我对TPL Dataflow这个话题很陌生.在C#中的Concurrency一书中,我测试了以下示例.我无法弄清楚为什么没有输出应该是2*2-2=2;
static void Main(string[] args)
{
//Task tt = test();
Task tt = test1();
Console.ReadLine();
}
static async Task test1()
{
try
{
var multiplyBlock = new TransformBlock<int, int>(item =>
{
if (item == 1)
throw new InvalidOperationException("Blech.");
return item * 2;
});
var subtractBlock = new TransformBlock<int, int>(item => item - 2);
multiplyBlock.LinkTo(subtractBlock,
new DataflowLinkOptions { PropagateCompletion = true });
multiplyBlock.Post(2);
await subtractBlock.Completion;
int temp = subtractBlock.Receive();
Console.WriteLine(temp);
}
catch (AggregateException e)
{
// The exception is caught here.
foreach (var v in e.InnerExceptions)
{
Console.WriteLine(v.Message);
}
}
}
Update1:我尝试了另一个例子.我仍然没有使用,Block.Complete()但我想当第一个块完成时,结果会自动传递到第二个块.

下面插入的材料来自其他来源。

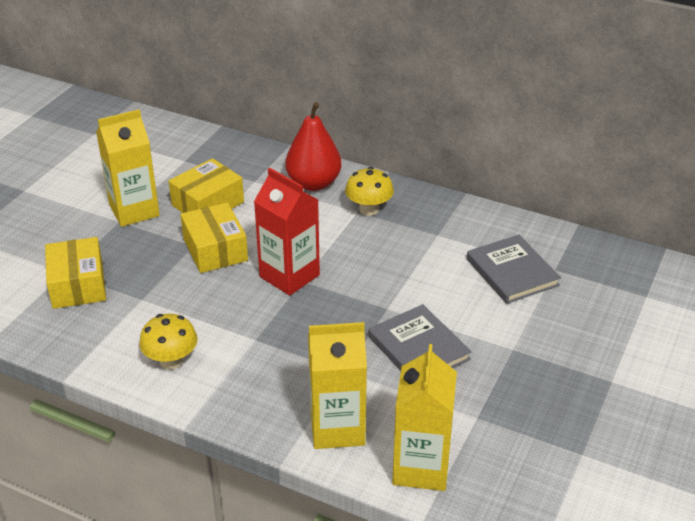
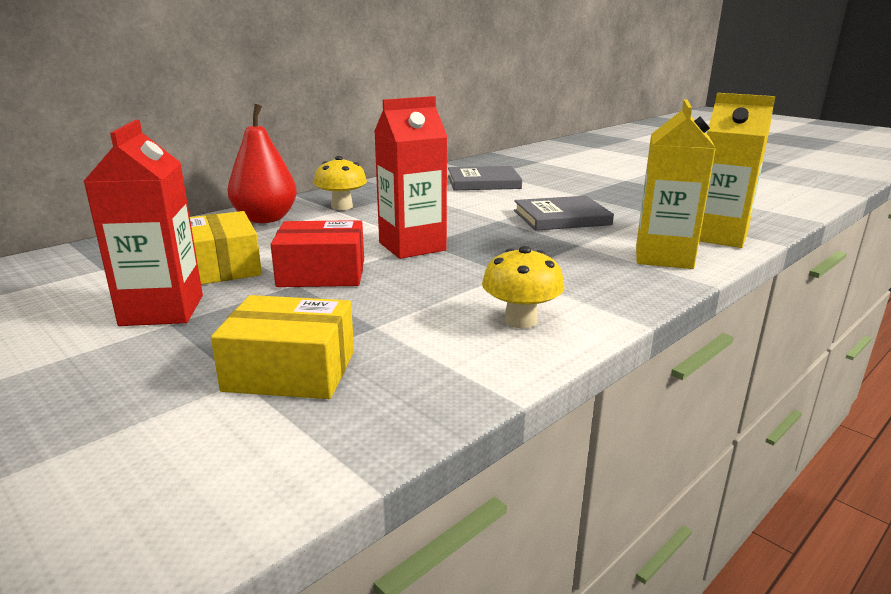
camera: 70 degrees left, 15 degrees down
(134, 210) = (162, 310): yellow carton -> red carton
(215, 250) = (322, 273): yellow box -> red box

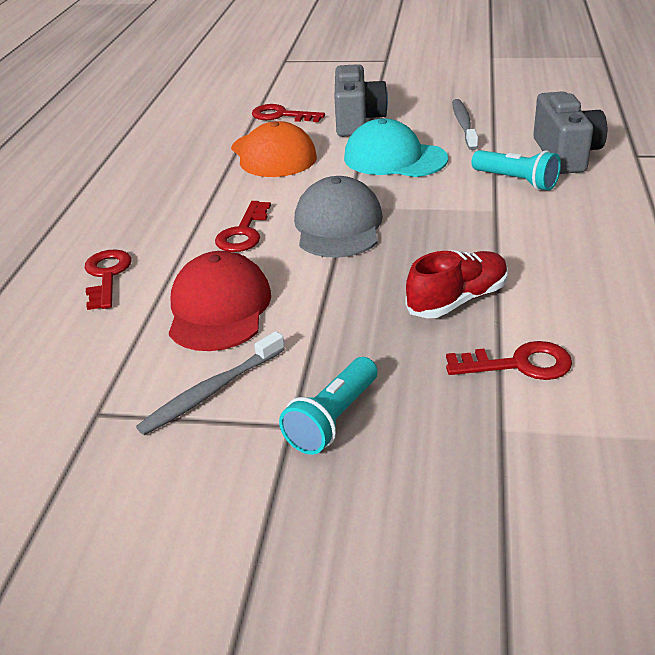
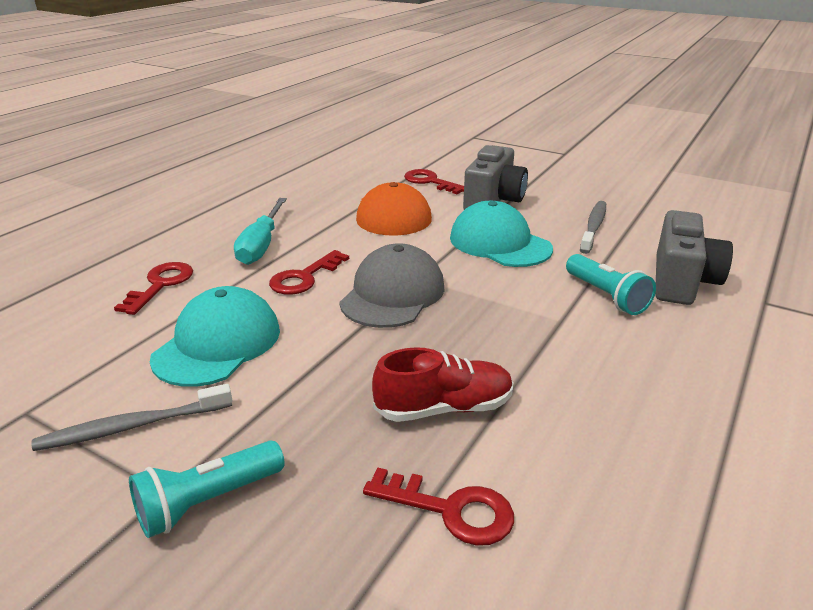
camera: 20 degrees right, 5 degrees down
(171, 214) = (261, 245): none -> turquoise screwdriver
(219, 308) = (218, 344): red cap -> turquoise cap

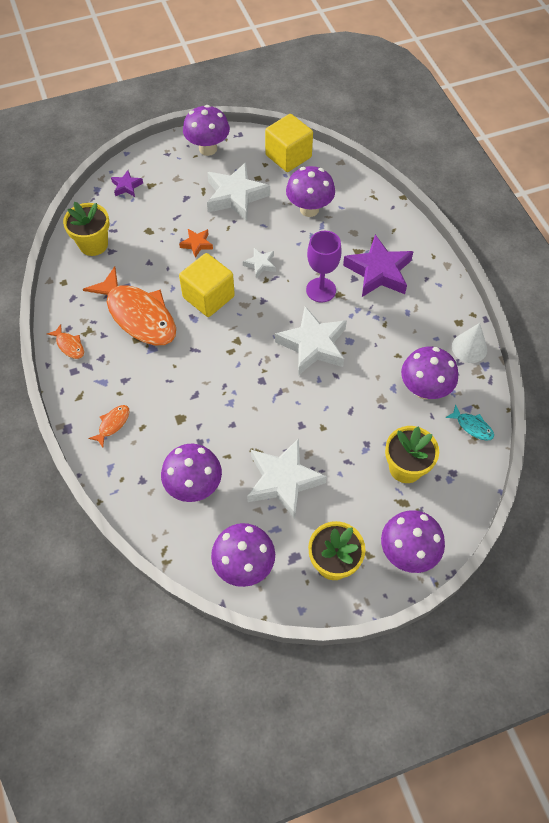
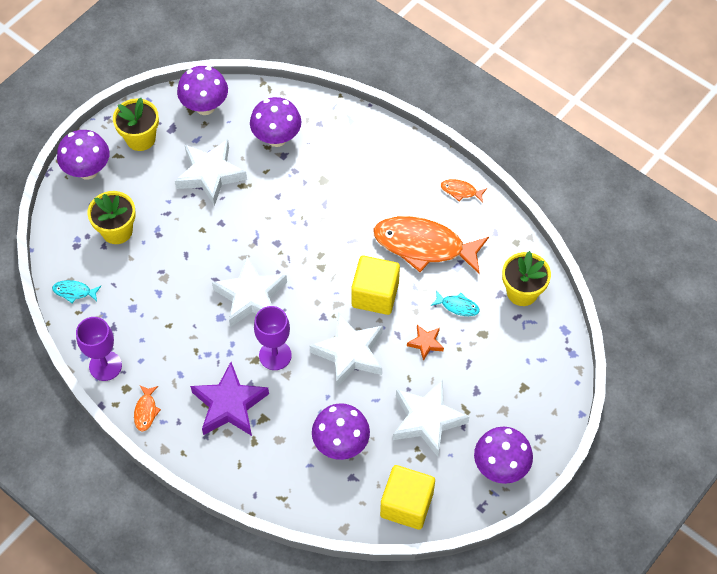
camera: 150 degrees right, 0 degrees up
(112, 424) = (373, 150): orange fish -> orange fish (146, 411)
(126, 186) = (545, 372): purple star -> none
(151, 258) = (457, 306): none -> turquoise fish
(260, 264) = (349, 353): white star -> white star, size x2.04
(424, 389) = (130, 304): purple mushroom -> none
(469, 348) = (105, 366): white cone -> purple goblet

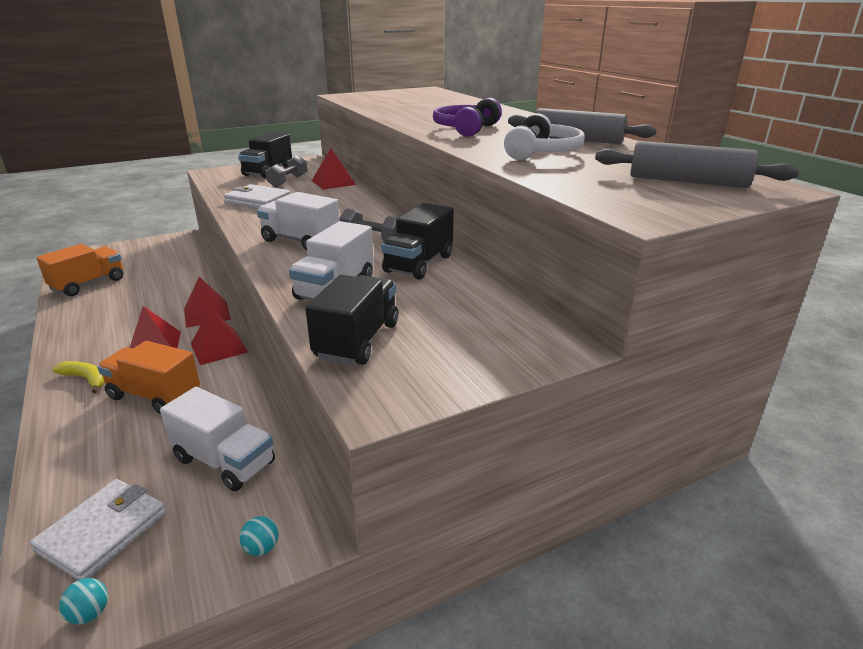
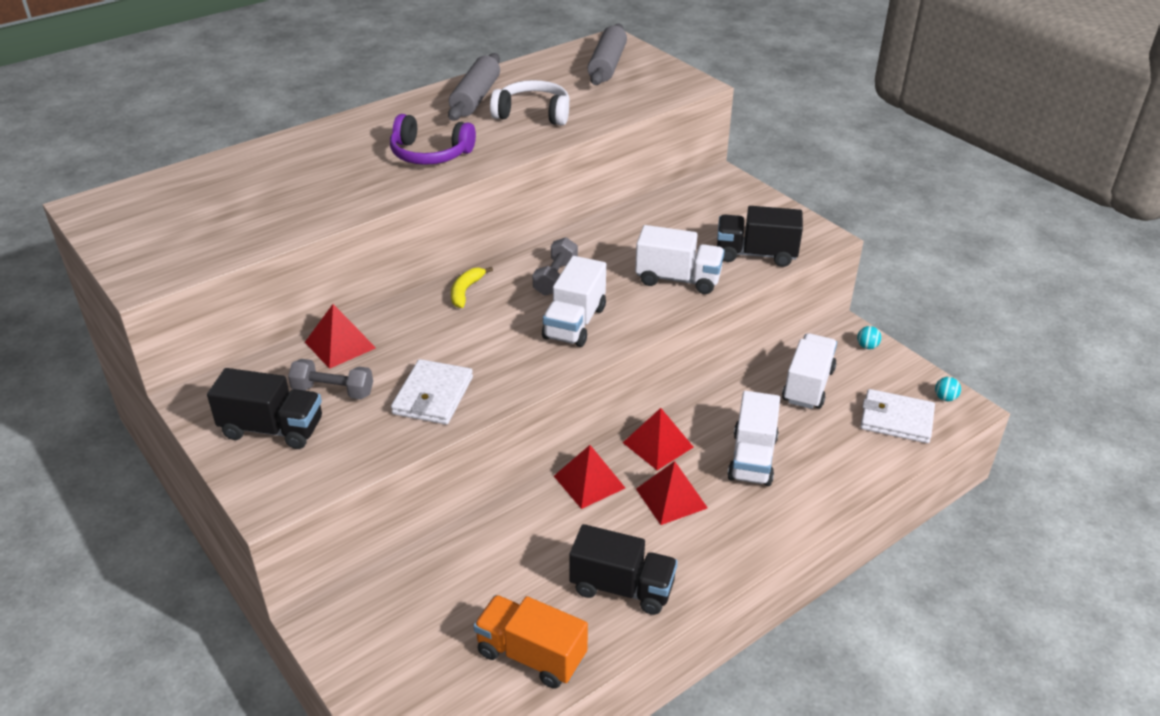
camera: 100 degrees left, 10 degrees up
(86, 379) = (749, 522): yellow banana -> yellow banana (465, 291)
(155, 396) = (752, 458): orange truck -> white truck
(419, 264) = (611, 243): black truck -> black truck (622, 588)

private static async Task test3()
{
TransformManyBlock<int, int> tmb = new TransformManyBlock<int, int>((i) => { return new int[] {i, i + 1}; });
ActionBlock<int> ab = new ActionBlock<int>((i) => Console.WriteLine(i));
tmb.LinkTo(ab);
for (int i = 0; i < 4; i++)
{
tmb.Post(i);
}
//tmb.Complete();
await ab.Completion;
Console.WriteLine("Finished post");
}
这部分代码:
await subtractBlock.Completion;
int temp = subtractBlock.Receive();
首先(异步)等待减法块完成,然后尝试从块中检索输出.
有两个问题:源块永远不会完成,代码正在尝试从已完成的块中检索输出.一旦块完成,它将不再产生任何数据.
(我假设您指的是配方4.2中的示例,它将发布1,导致异常,从而使块处于故障状态).
因此,您可以通过完成源块来修复此测试(并且完成将沿着链接subtractBlock自动传播),并通过在(异步)等待subtractBlock完成之前读取输出:
multiplyBlock.Complete();
int temp = subtractBlock.Receive();
await subtractBlock.Completion;